Si tu joues guitare acoustique et que tu t’intéresses au fingerpicking ou aux usages avec capo (comme dans le répertoire folk ou singer‑songwriter style Taylor), cette méthode peut être intéressante à essayer :

  1. Prépare ton accordeur : idéalement un accordeur de précision (type stroboscopique) ou un accordeur numérique avec affichage en cents.
  2. Accorde chacune des six cordes ouvertes selon les valeurs ci‑dessus (–12, –10, –8, –4, –6, –3 cents).
  3. Teste les accords ouverts et avec capo : par exemple, mets un capo en 2ᵉ ou 3ᵉ frette et vois si les accords comme G, D, Em « crispent » moins ou sont plus « justes » à ton oreille.
  4. Observe ton propre instrument : chaque guitare est unique (tirant de cordes, action, corps, micro, ou acoustique). Ces valeurs sont une base, pas une règle immuable.
  5. Décide si tu l’adoptes régulièrement ou ponctuellement : ce réglage peut très bien devenir ton « standard » d’accordage si tu utilises souvent un capo ou joues majoritairement en première position. Sinon tu peux l’expérimenter et revenir à un accordage plus « classique » selon contexte.

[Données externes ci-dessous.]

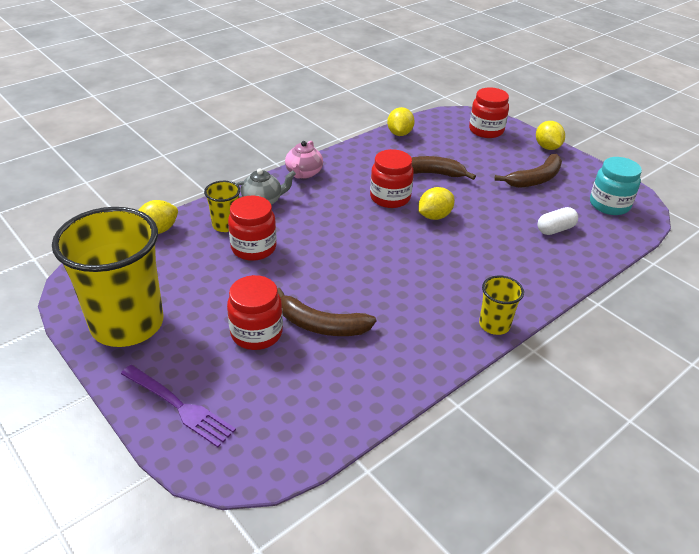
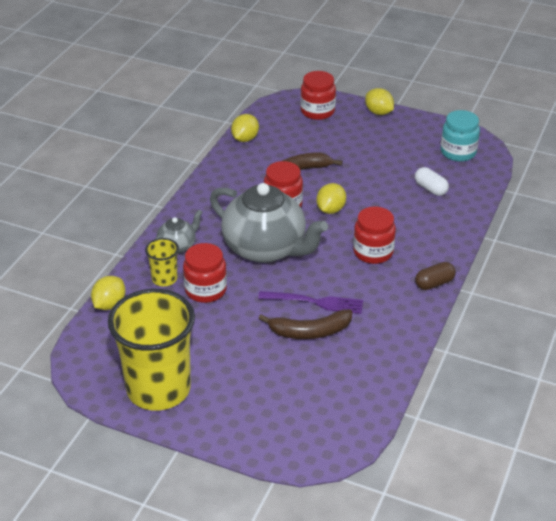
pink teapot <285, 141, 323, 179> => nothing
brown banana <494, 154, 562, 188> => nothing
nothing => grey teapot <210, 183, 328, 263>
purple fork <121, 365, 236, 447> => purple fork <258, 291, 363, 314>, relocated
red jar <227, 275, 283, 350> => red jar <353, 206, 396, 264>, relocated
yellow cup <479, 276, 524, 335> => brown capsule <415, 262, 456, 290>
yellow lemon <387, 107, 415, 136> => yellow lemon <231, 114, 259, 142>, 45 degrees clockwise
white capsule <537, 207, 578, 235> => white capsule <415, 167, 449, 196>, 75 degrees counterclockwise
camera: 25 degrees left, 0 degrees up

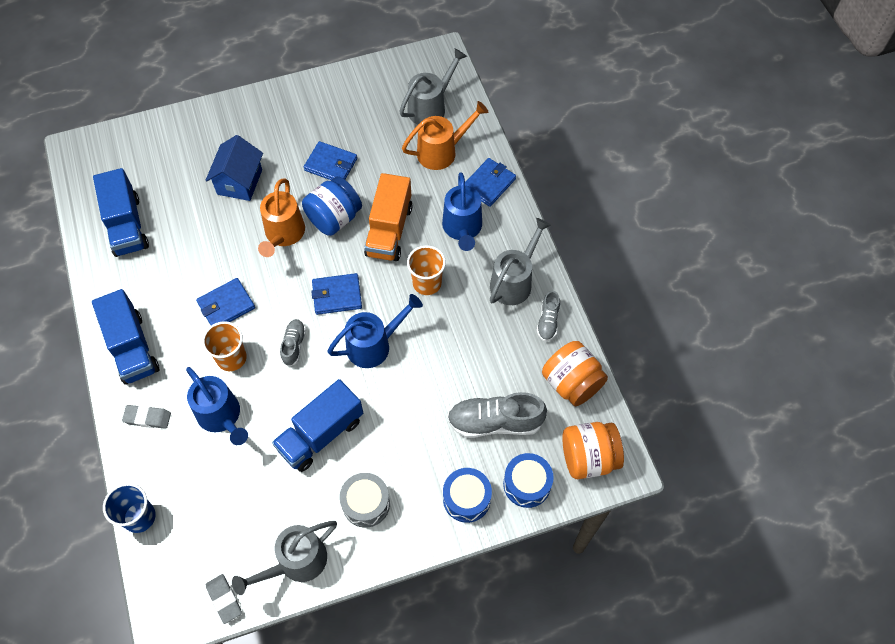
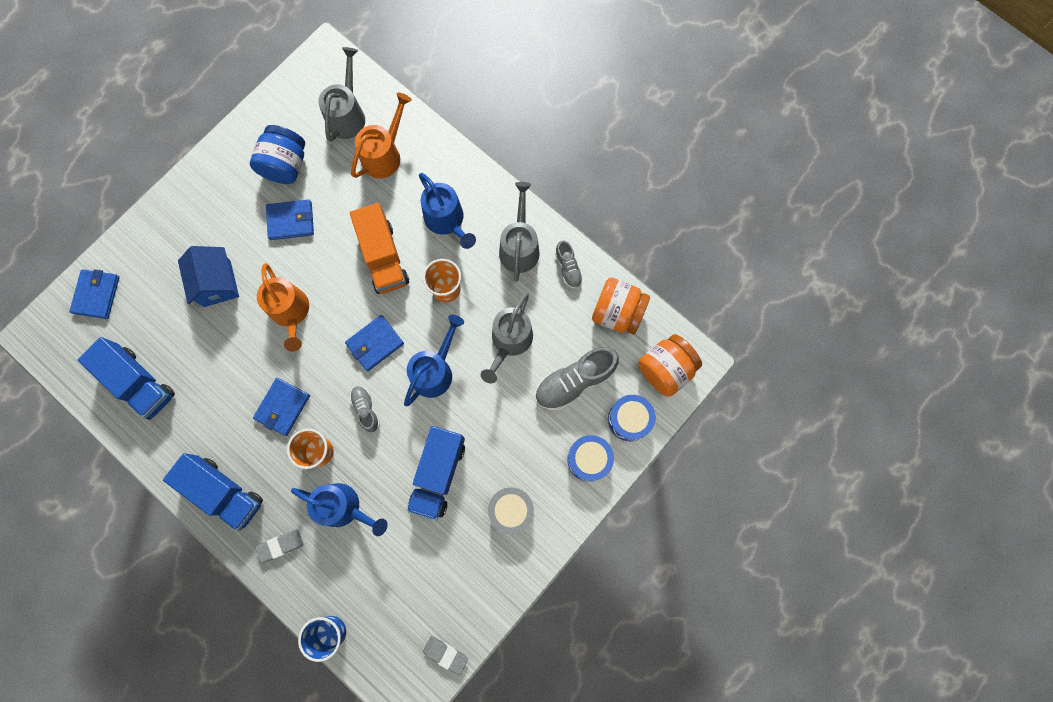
grey watering can <232, 521, 337, 595> => grey watering can <481, 292, 533, 383>, relocated
blue jar <302, 176, 362, 236> => blue jar <250, 125, 305, 184>, relocated
blue wallet <465, 158, 516, 207> => blue wallet <69, 269, 120, 319>, relocated
camera: 30 degrees left, 15 degrees up

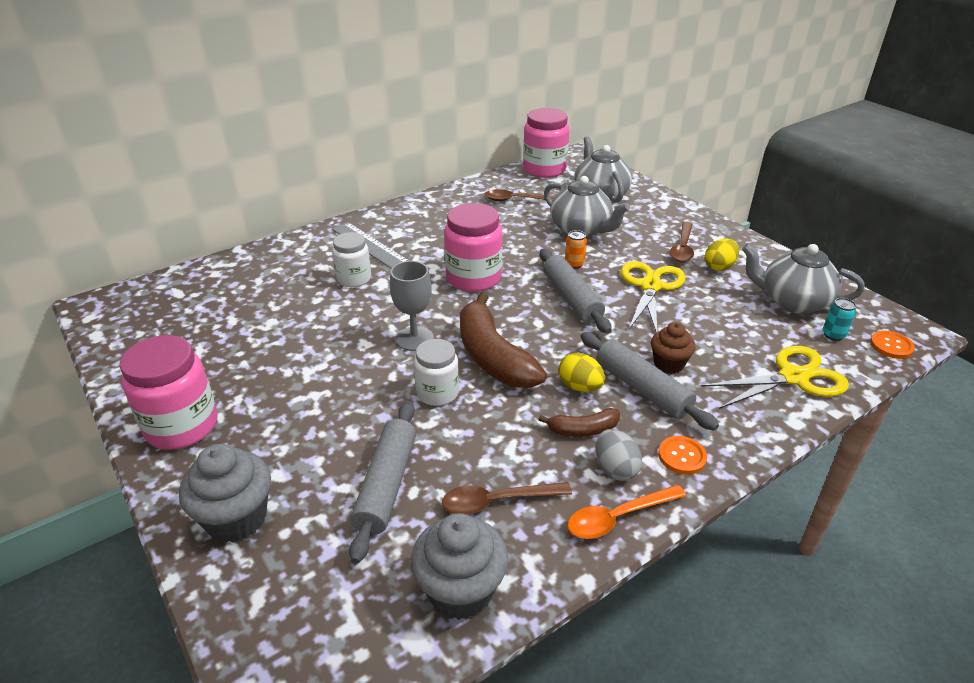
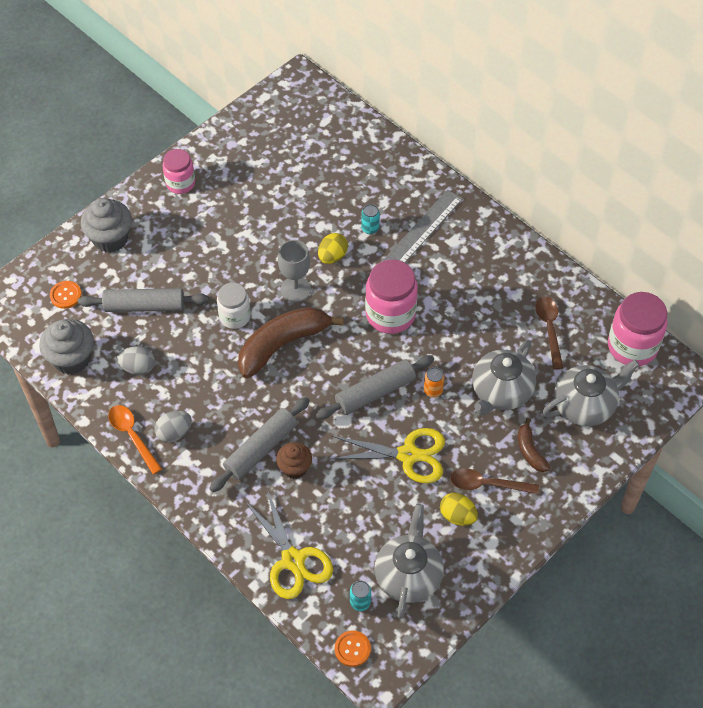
brown banana <538, 408, 620, 437> => brown banana <518, 418, 551, 472>, relocated
yellow egg <559, 353, 605, 392> => yellow egg <318, 233, 348, 264>, relocated
orange button <658, 436, 707, 475> => orange button <50, 281, 82, 309>, relocated
white jar <332, 232, 371, 287> => turquoise can <361, 204, 380, 234>
brown spoon <442, 482, 572, 515> => grey egg <117, 346, 155, 375>
pink jar <120, 335, 218, 450> => pink jar <163, 149, 195, 194>, x0.63
camera: 80 degrees right, 20 degrees up

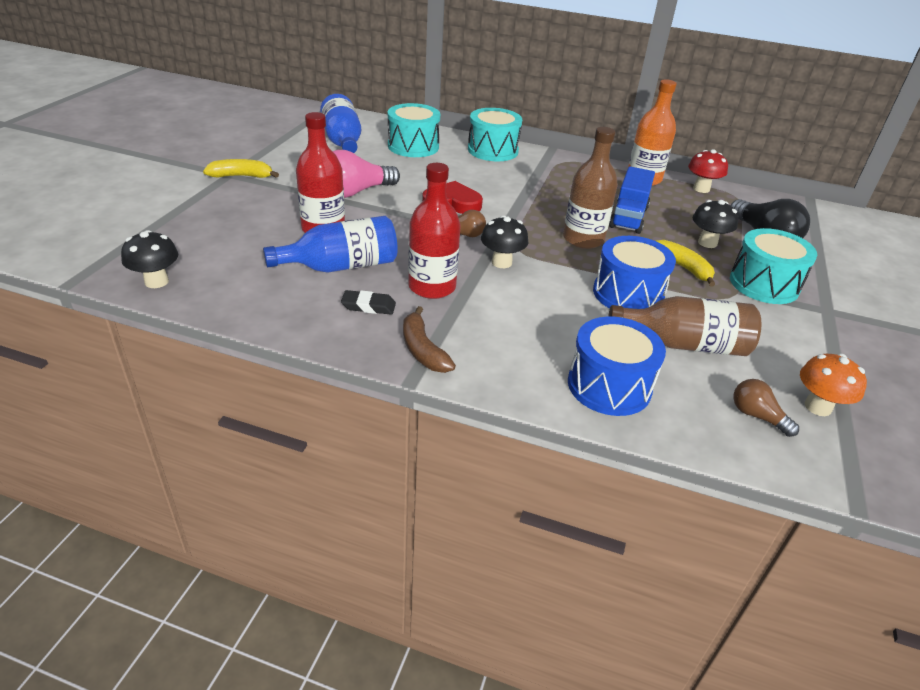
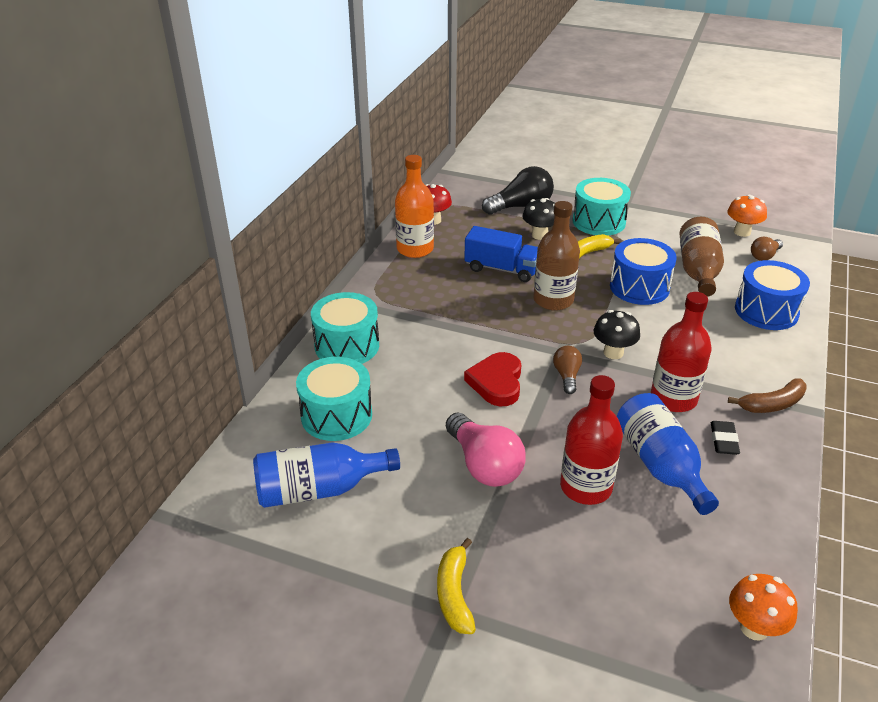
black mushroom <121, 230, 178, 288> => orange mushroom <729, 574, 798, 641>
camera: 85 degrees left, 0 degrees up

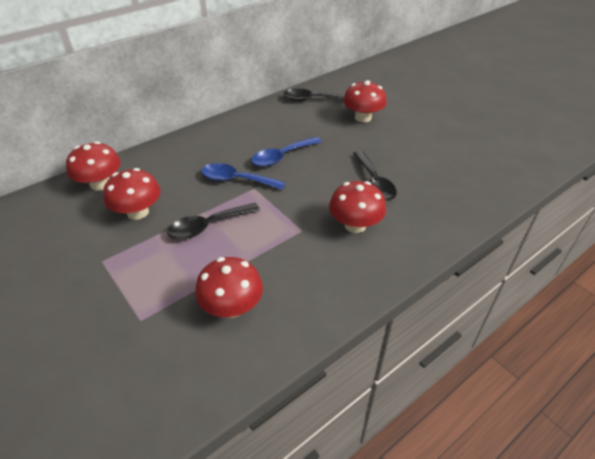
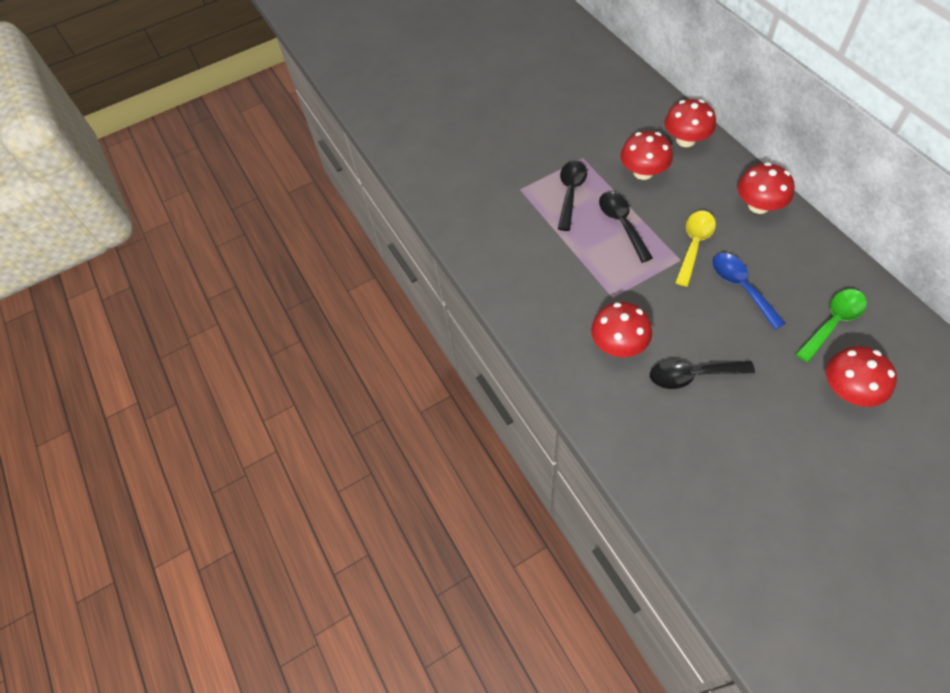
nothing => green spoon <796, 289, 867, 362>
red mushroom <195, 257, 263, 318> => red mushroom <738, 162, 795, 214>, relocated
black spoon <283, 88, 345, 101> => black spoon <558, 161, 587, 231>, relocated
blue spoon <201, 163, 286, 190> => yellow spoon <675, 211, 716, 287>
camera: 105 degrees right, 15 degrees up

Pour quels usages et quels bénéfices ?

  • Si tu joues fingerpicking autour de la première position (open chords, capo, progressions folk) : : l’accordage ACU peut donner un plus bel équilibre harmonique, des accords qui « sonnent mieux ».
  • Si tu changes souvent de capo ou joues live sans beaucoup de temps pour ré‑accorder entre les morceaux : cet accordage peut stabiliser le son et limiter les « décalages » dus au capo ou à la pression accrue.
  • En revanche, si tu joues beaucoup de morceaux modaux, en positions très étendues (10ᵉ case et plus), ou avec effets complexes, tu peux mesurer si ces écarts te gênent (par exemple avec des solos ou des intervalles très critiques).
  • Côté oreille et doigté : l’effort pour avoir un toucher plus léger et précis est toujours bénéfique. Un accordage bien réglé ne remplace pas un bon geste.

En résumé

L’accordage ACU de James Taylor illustre parfaitement l’idée que l’accordage le plus juste n’est pas la perfection mathématique mais l’équilibre sonore utile en pratique. En acceptant de décaler chaque corde de quelques cents vers le bas, on obtient un compromis qui sert l’usage réel de la guitare acoustique : accords, capo, jeu libre. 

Pour un fingerpicker intermédiaire, c’est un outil supplémentaire à connaître : pas obligatoire, mais à expérimenter pour voir s’il améliore ton son ou ton confort de jeu. Personnellement je m’en sers pour chanter en m’accompagnant, moins pour le fingerpicking instrumental.